Intel® Streaming SIMD Extensions 4 (Intel® SSE4) is a new set of Single Instruction Multiple Data (SIMD) instructions designed to improve the performance of various applications, such as video encoders, image processing, 3D games, and string/text processing. Intel SSE4 builds upon the Intel® 64 and IA-32 instruction set, the most popular and broadly used computer architecture for developing 32-bit and 64-bit applications. Intel SSE4 will be introduced in the 45nm Next Generation Intel® Core™2 processor family.
Intel SSE4.2 introduces four instructions for "string and text processing", which can accelerate many string and text related applications, typically, the functionalities of finding characters in a set, checking characters in a range set, comparing two strings and finding substring from a string.
XML related applications such as Intel XML parsing become more and more common and popular in current information system, especially web service and SOA environment. In such environments, string and text processing is critical performance bottleneck, since many operations such as sub-string searching and regular expression checking need many complex algorithms.
This white paper will describe how Intel XML parsing can benefit from the Intel SSE4 instructions, achieving great performance speedups using string and text processing instructions.
String and Text Processing Instructions in Intel® SSE4
String and text processing instructions in INTEL SSE4.2 allocates four instructions to provide a rich set of string and text processing capabilities that traditionally required many more instructions. These four instructions use XMM registers to process string or text elements of up to 128-bits (16 bytes or 8 words). Each instruction uses an immediate byte to support a rich set of programmable controls. A string-processing INTEL SSE4.2 instruction returns the result of processing each pair of string elements using either an index or a mask.

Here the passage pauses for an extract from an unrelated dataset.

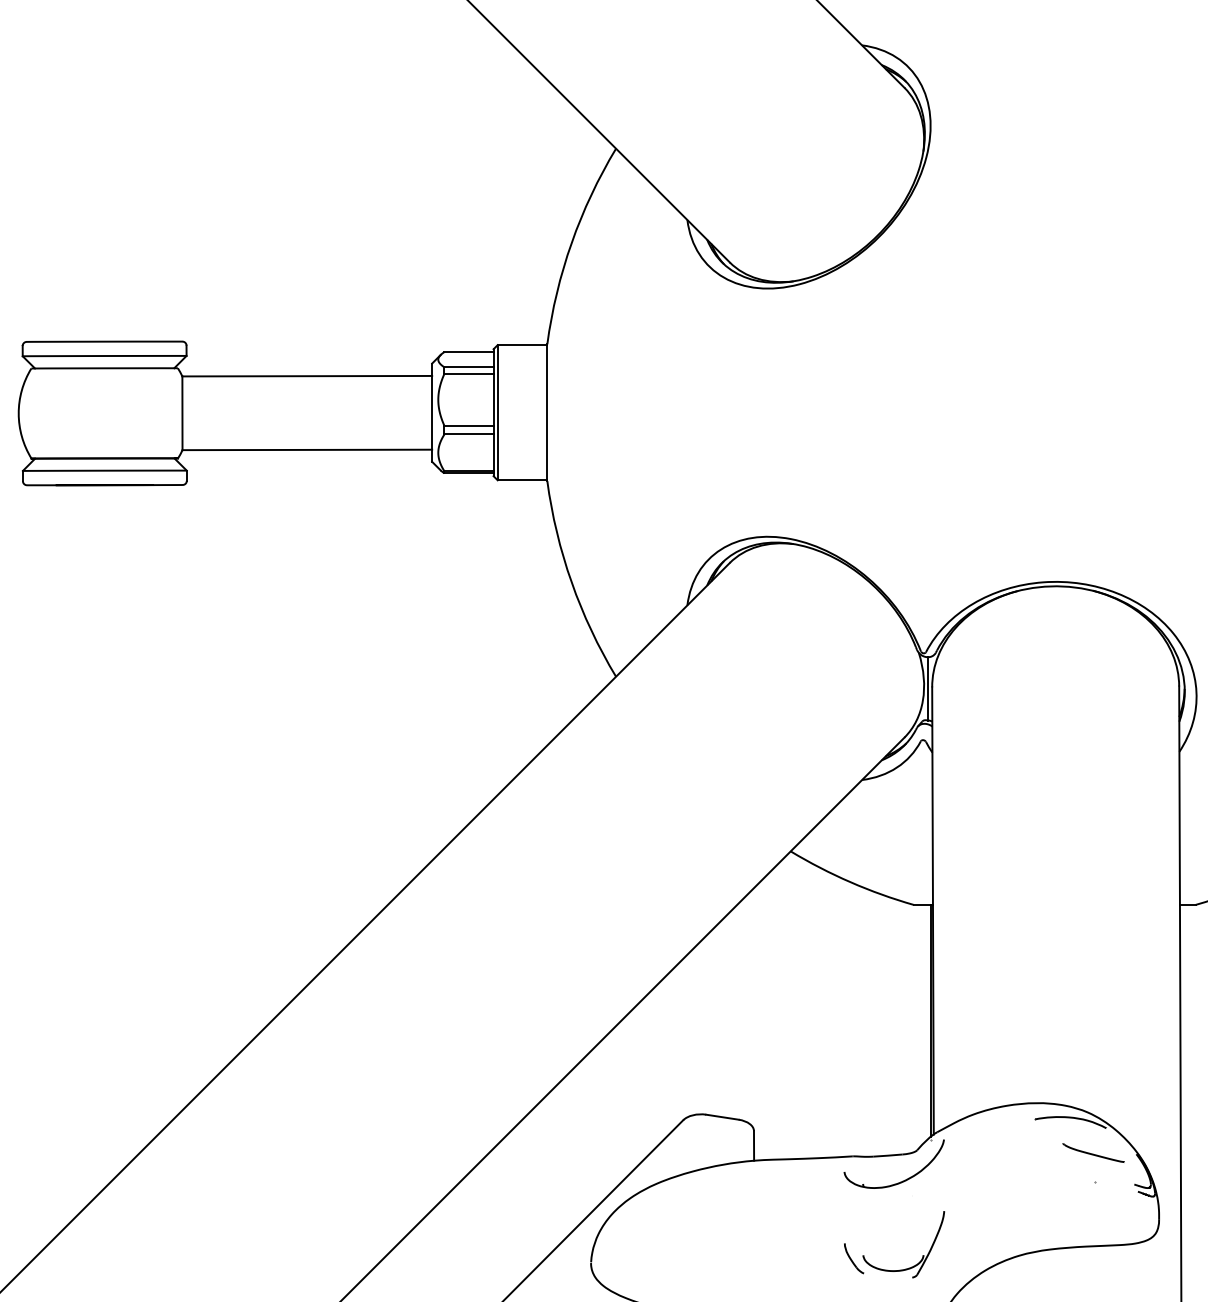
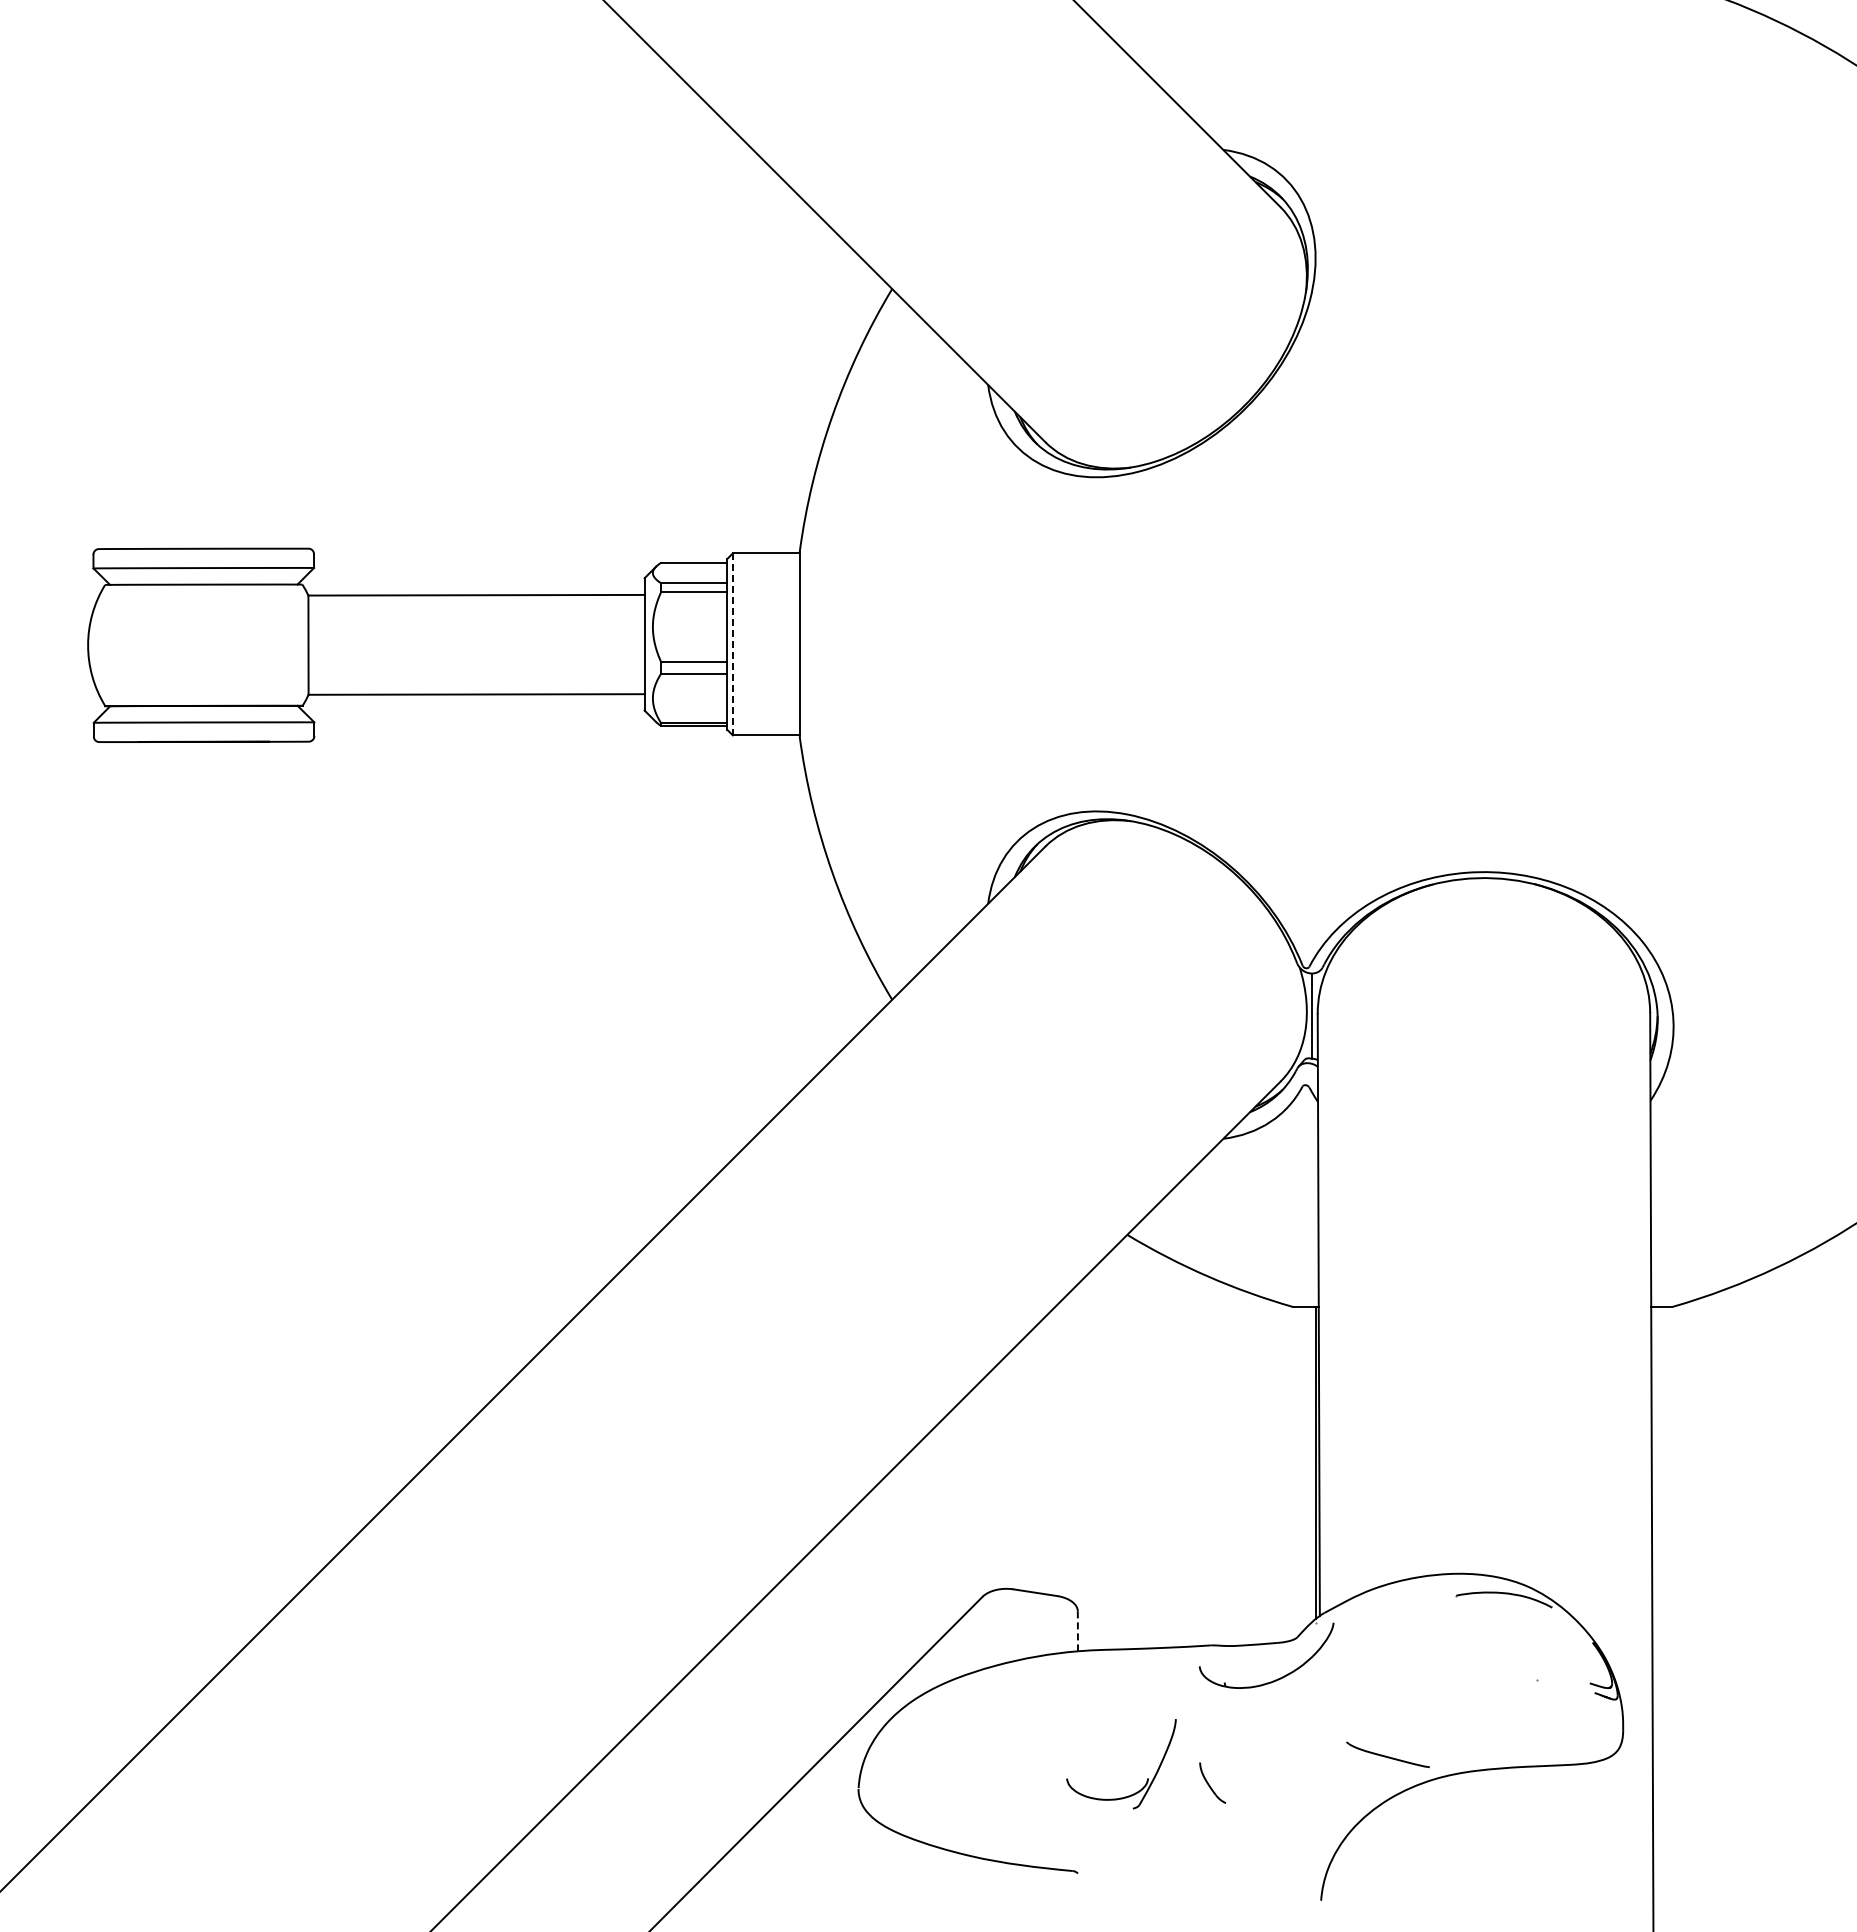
line: (497, 412) -> (732, 644), solid -> dashed
line: (753, 1146) -> (1077, 1631), solid -> dashed
part: (1093, 1152) -> (1387, 1754), moved
part: (923, 1255) -> (1147, 1778), moved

The capabilities of the string/text processing instructions include:
- Handling string/text fragments consisting of bytes or words, either signed or unsigned
- Support for partial string or fragments less than 16 bytes in length, using either explicit length or implicit null-termination
- Four types of string compare operations on word/byte elements
- Up to 256 compare operations performed in a single instruction on all string/text element pairs
- Built-in aggregation of intermediate results from comparisons
- Programmable control of processing on intermediate results
- Programmable control of output formats in terms of an index or mask
- Bi-directional support for the index format
- Support for two mask formats: bit or natural element width
- Not requiring 16-byte alignment for memory operand
The four INTEL SSE4.2 instructions that process text/string fragments are:
- PCMPESTRI - Packed compare explicit-length strings, return index in ECX/RCX
- PCMPESTRM - Packed compare explicit-length strings, return mask in XMM0
- PCMPISTRI - Packed compare implicit-length strings, return index in ECX/RCX
- PCMPISTRM - Packed compare implicit-length strings, return mask in XMM0
All four require the use of an immediate byte to control operation. The two source operands can be XMM registers or a combination of XMM register and memory address. The immediate byte provides programmable control with the following attributes:
- Input data format.
- Compare operation mode.
- Intermediate result processing.
- Output selection.
Depending on the output format associated with the instruction, the text/string processing instructions implicitly uses either a general-purpose register (ECX/RCX) or an XMM register (XMM0) to return the final result.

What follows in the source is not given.